Game of cruelty
It's official: video games to blame for all human woes

Meditative gaming

Meditation Games, by their very definition, are designed as rule-based systems. They emphasize competition and achievement and reward higher scores, faster times, and completion of objectives. Games have winners and losers. We play them, and they offer us obstacles and challenges to make it worth the effort.

Except when they don't.

Games like Endless Ocean, Harvest Moon, Knytt Stories, The Endless Forest, and Animal Crossing contain almost none of these elements. Even when they do, the player is free to ignore them in lieu of exploring or just watching the clouds go by.

Labeling these "video games" hardly seems appropriate, but so far no one has come up with anything better.  "Interactive media" has been tossed around, but no one outside of academia seems interested. We're probably stuck with "video game" just as we're stuck with "movie"--derived from "moving pictures"--an even less suitable moniker.
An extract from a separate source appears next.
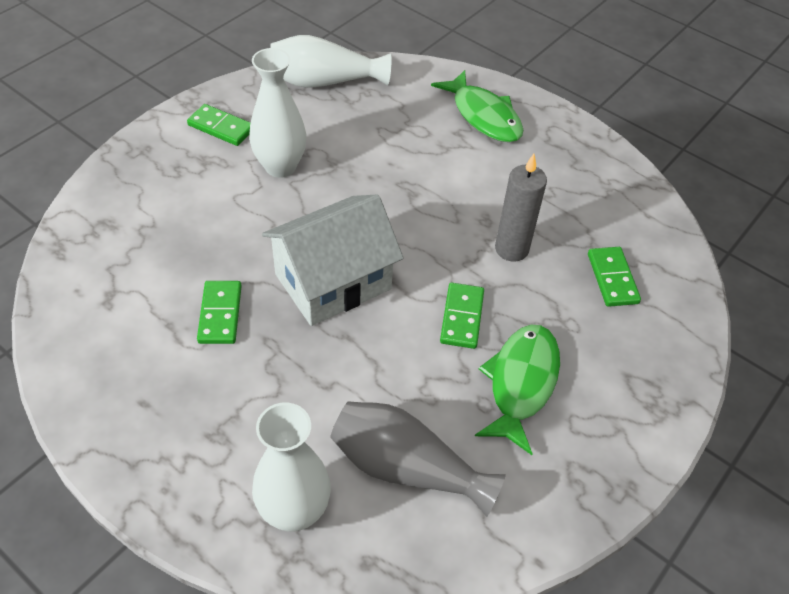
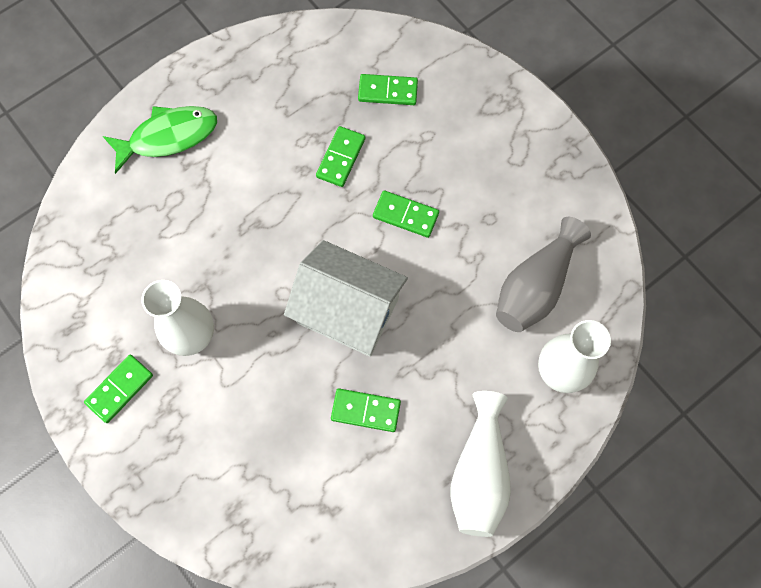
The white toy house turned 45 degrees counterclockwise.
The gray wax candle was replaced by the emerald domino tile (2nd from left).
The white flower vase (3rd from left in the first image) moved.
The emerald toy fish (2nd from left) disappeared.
Persuasive gaming theorist Ian Bogost has been giving these kinds of game experiences considerable thought, and he concludes they provide gamers with the potential for a personal meditative experience. He contrasts typical 'leaning forward' gaming with a more pensive process:

Leaning forward is useful when the desired effect of a game is high-attention and twitchiness. But what if we wanted another kind of experience from a game, from time to time at least: a relaxing lean back experience. A Zen game.

Bogost concludes that many games designed to provide a meditative experience (FlOw, Cloud) do so less effectively than games like Harvest Moon, where "the daily reaping, milking, chicken lifting, and related chores require precision, duty, and calm."
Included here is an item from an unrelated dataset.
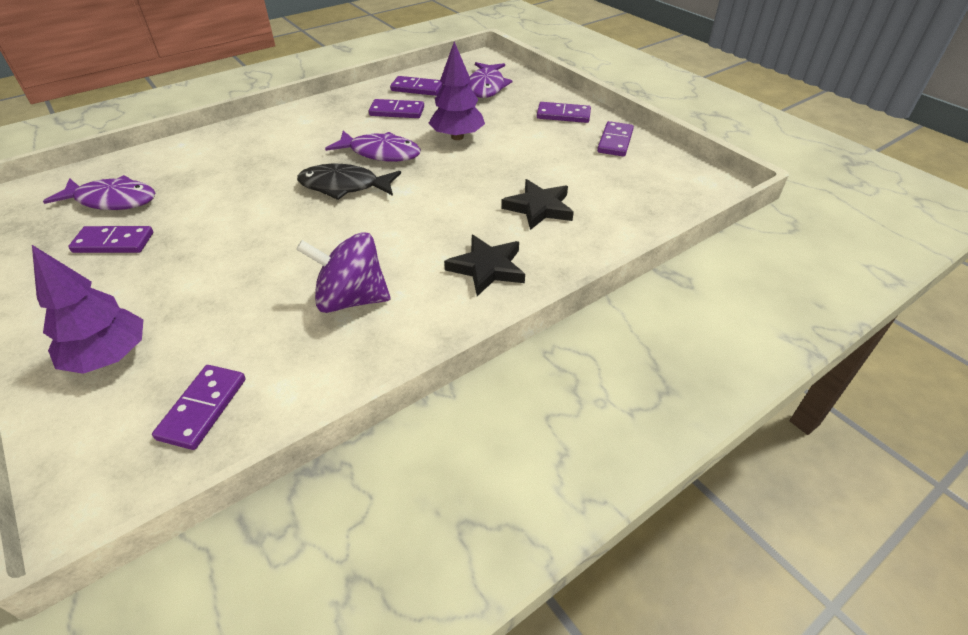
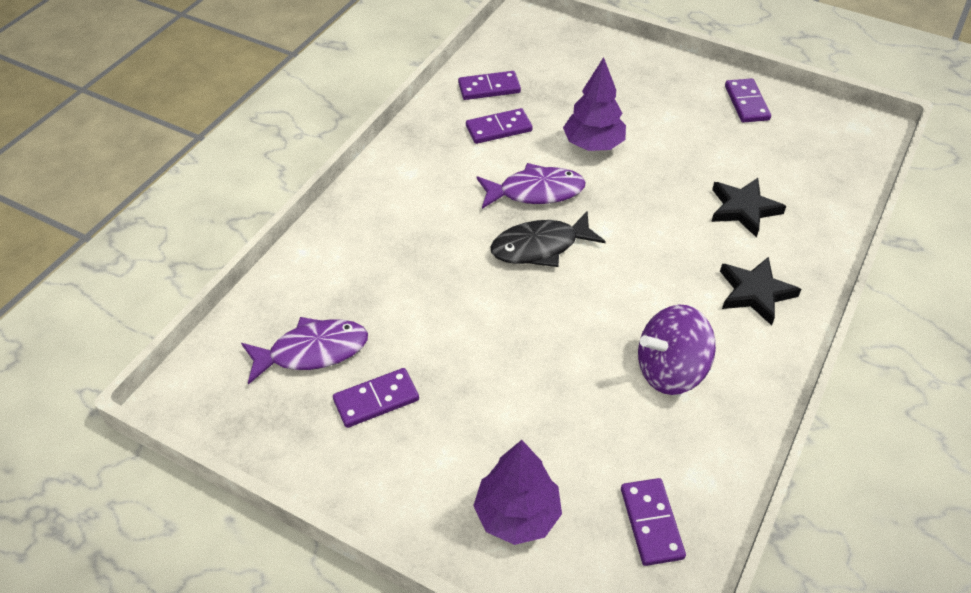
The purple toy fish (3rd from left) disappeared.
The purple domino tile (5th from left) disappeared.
While this kind of play occupies only a small portion of my overall gaming, I have long felt that devoting time to a game like Animal Crossing enables me to focus my attention and cultivate a state of mindfulness and concentration. What else could there be for me in such a simple, even childish, game? The cycle of festivals, the changing of seasons, the repetitiveness of tasks like fishing or planting trees - all enable a quiet means of bringing me back to myself. The fact that the game relies on a graphically primitive, highly stylized presentation--rather than a realistic depiction of the world--only enhances this experience for me.

I realize many gamers have no interest in this kind of "gaming," and that's perfectly fine. But if we believe video games truly have the capacity to engage us, we must accept that this engagement can occur on many levels and provide different kinds of meaning for players.

Plus, from what I hear, if you fill that museum with enough fossils, insects, and fish...you will achieve total enlightenment.